Les origines de ces morts sont diverses, mais un grand nombre relève
d’exécutions ex-trajudiciaires (EEJ dans la suite du texte).
Dans ce dossier, elles sont définies comme des interventions des
services chargés directement ou indirectement par l’État
de la sécurité (armée, police, gendarmerie, services
spéciaux, groupes d’autodéfense) ayant entraîné la
mort des citoyens concernés, en dehors de toute procédure
légale.
Pour rendre compte de l’ampleur de ce type d’exécution,
comme des facteurs qui ont pu les déterminer, à un moment
ou à un autre, ce dossier aborde successivement : a) les différents
types d’EEJ que l’on a pu constater, en les caractérisant
chaque fois par quelques exemples ; b) l’analyse quantitative d’un
fichier constitué de 1 100 cas d’EEJ ; c) un essai de périodisation
du recours aux EEJ, en rapport avec le contexte socio-politique, ouvrant
sur des hypothèses sur la place de telles exécutions dans
la stratégie des « décideurs ».
L’analyse des différents cas, recensés non sans difficultés
par les militants des droits de l’homme, comme par les organisations
internationales, fait ressortir les situations suivantes :
—
répressions, massacres collectifs sur des populations civiles « présumées
favorables aux groupes islamistes » (voir Dossier
n° 2) ;
—
assassinats individuels immédiatement après une arrestation
;
—
exécutions en pleine rue ;
— éliminations physiques pendant une garde à vue ;
—
exécutions après torture, exécution non confirmée
(pas de récupération du corps) ;
— élimination physique de détenus (comme dans la prison de
Berrouaghia en novembre 1994 et celle de Serkadji en janvier 1995) ;
—
usage d’armes à feu par les agents de l’État,
dans un contexte de manifestations ;
—
usage inconsidéré d’arme à feu par des agents
de l’État (parfois à des fins personnelles) ;
—
exactions perpétrées par les milices.
L’approche quantitative menée ensuite n’a pas l’ambition
démonstrative que peut avoir une telle analyse dans un autre contexte,
compte tenu de la difficulté avec laquelle les militants ont pu
récolter l’information et qui se traduit par des niveaux
de précision très différents dans la caractérisation
des cas.

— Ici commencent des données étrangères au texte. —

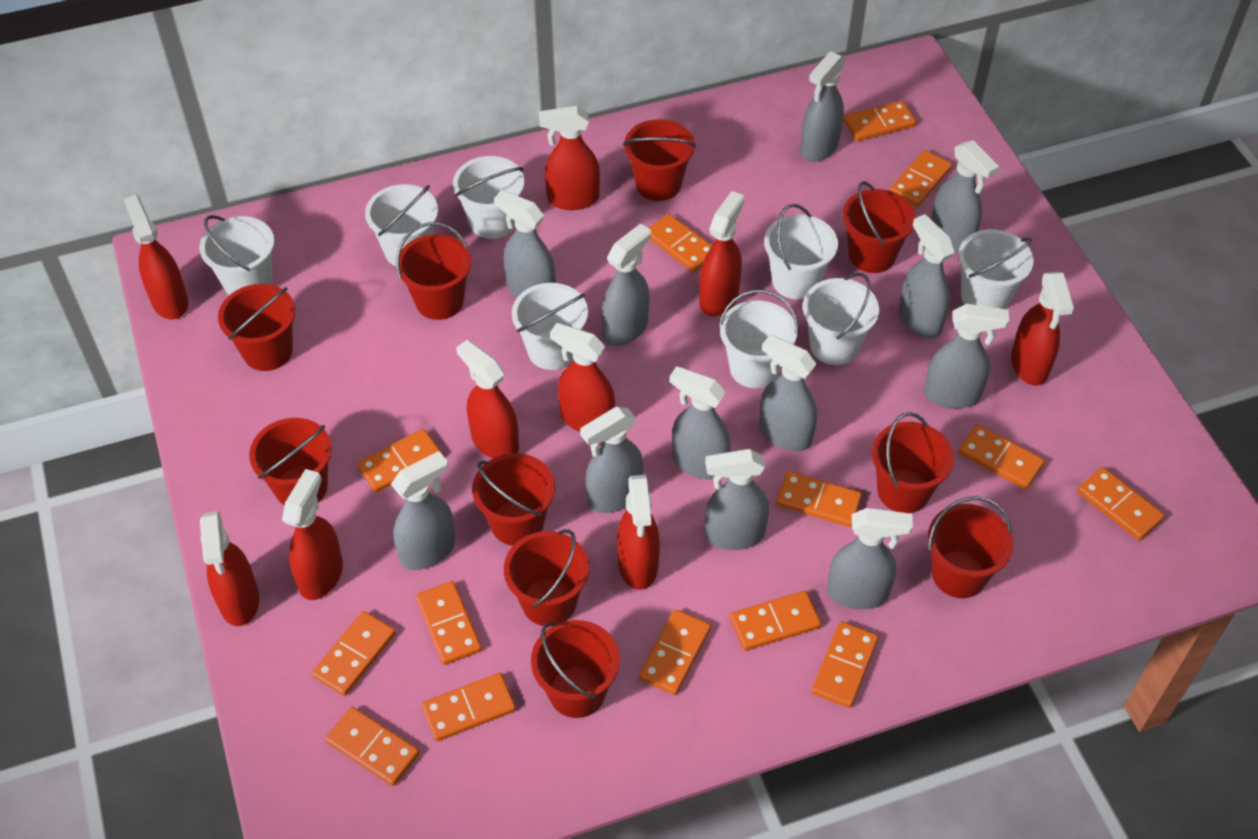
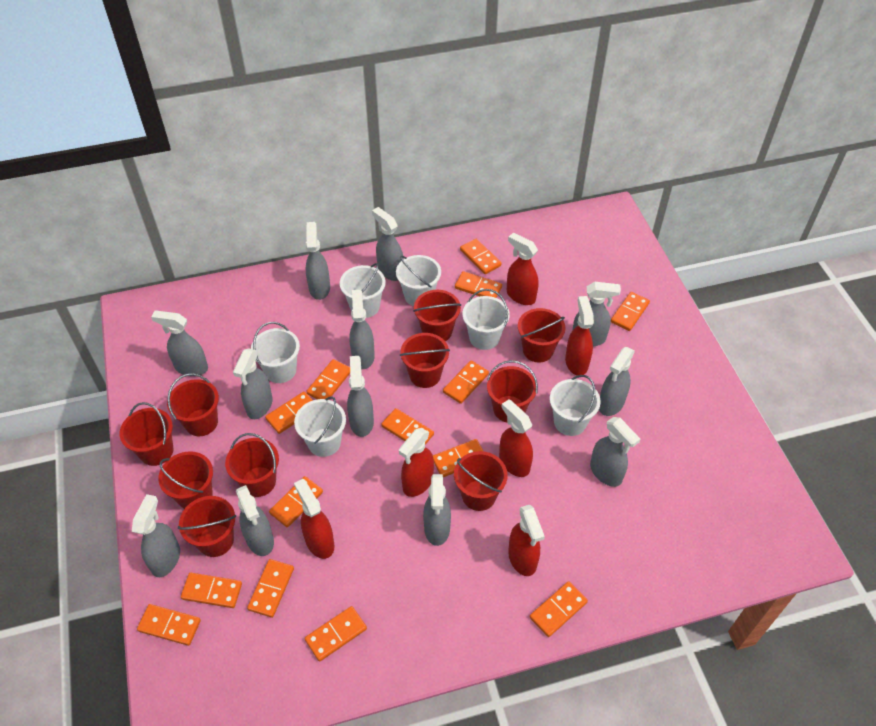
red spray bottle: 9 -> 6
white bucket: 8 -> 6

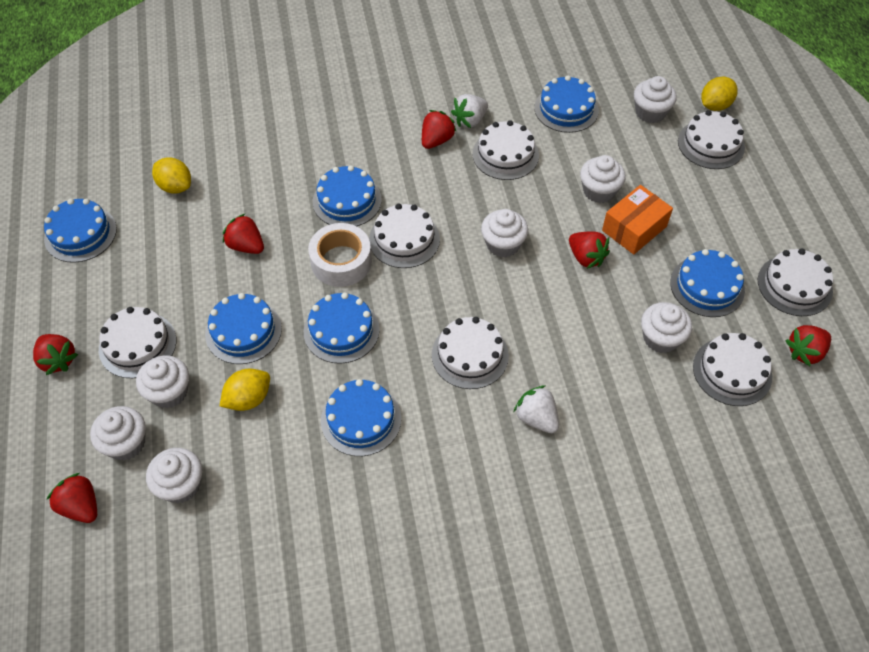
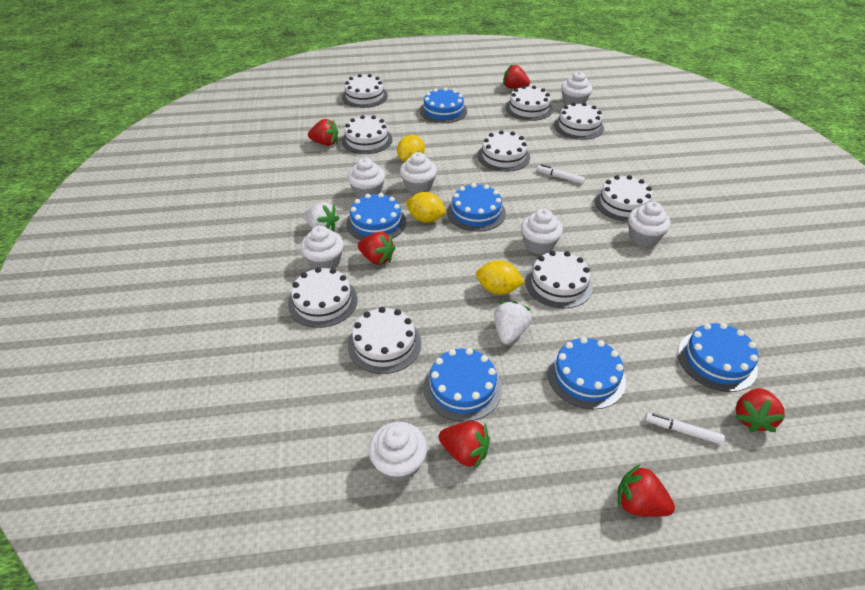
blue cake: 7 -> 6
orange box: 1 -> 0
white cake: 7 -> 9
white marker: 0 -> 2
white tape: 1 -> 0

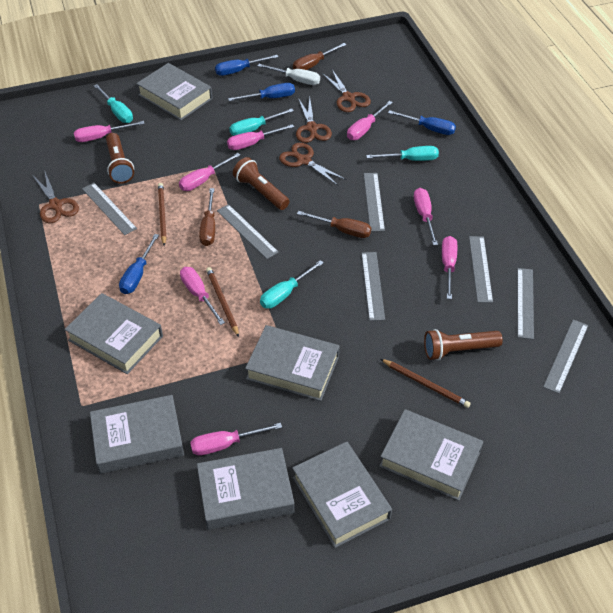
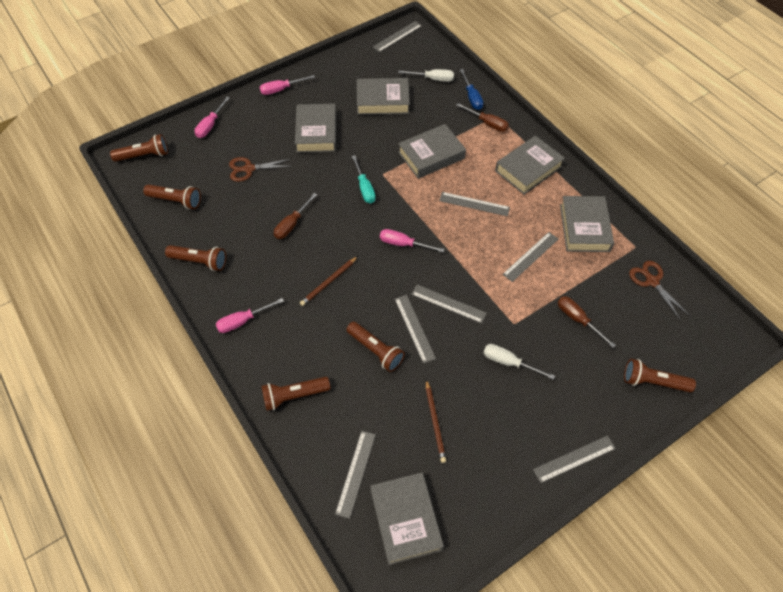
blue screwdriver: 4 -> 1
brown flashlight: 3 -> 6
brown pencil: 3 -> 2
brown scissors: 4 -> 2
grey book: 7 -> 6
pink screwdriver: 8 -> 4
turquoise screwdriver: 4 -> 1
white screwdriver: 1 -> 2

Elle illustre tout de même clairement : a) l’implication
récurrente des différentes composantes des forces de sécurité ou
de leurs supplétifs ; b) l’importance des exécutions
lors des arrestations, pendant la détention ; c) le nombre non
négligeable
de morts sous la torture ; d) le nombre de morts présentés
comme « victimes d’accrochages » ou de « dangereux
terroristes ayant tenté de fuir » alors que, selon des témoins,
les personnes abattues l’ont été « à froid ».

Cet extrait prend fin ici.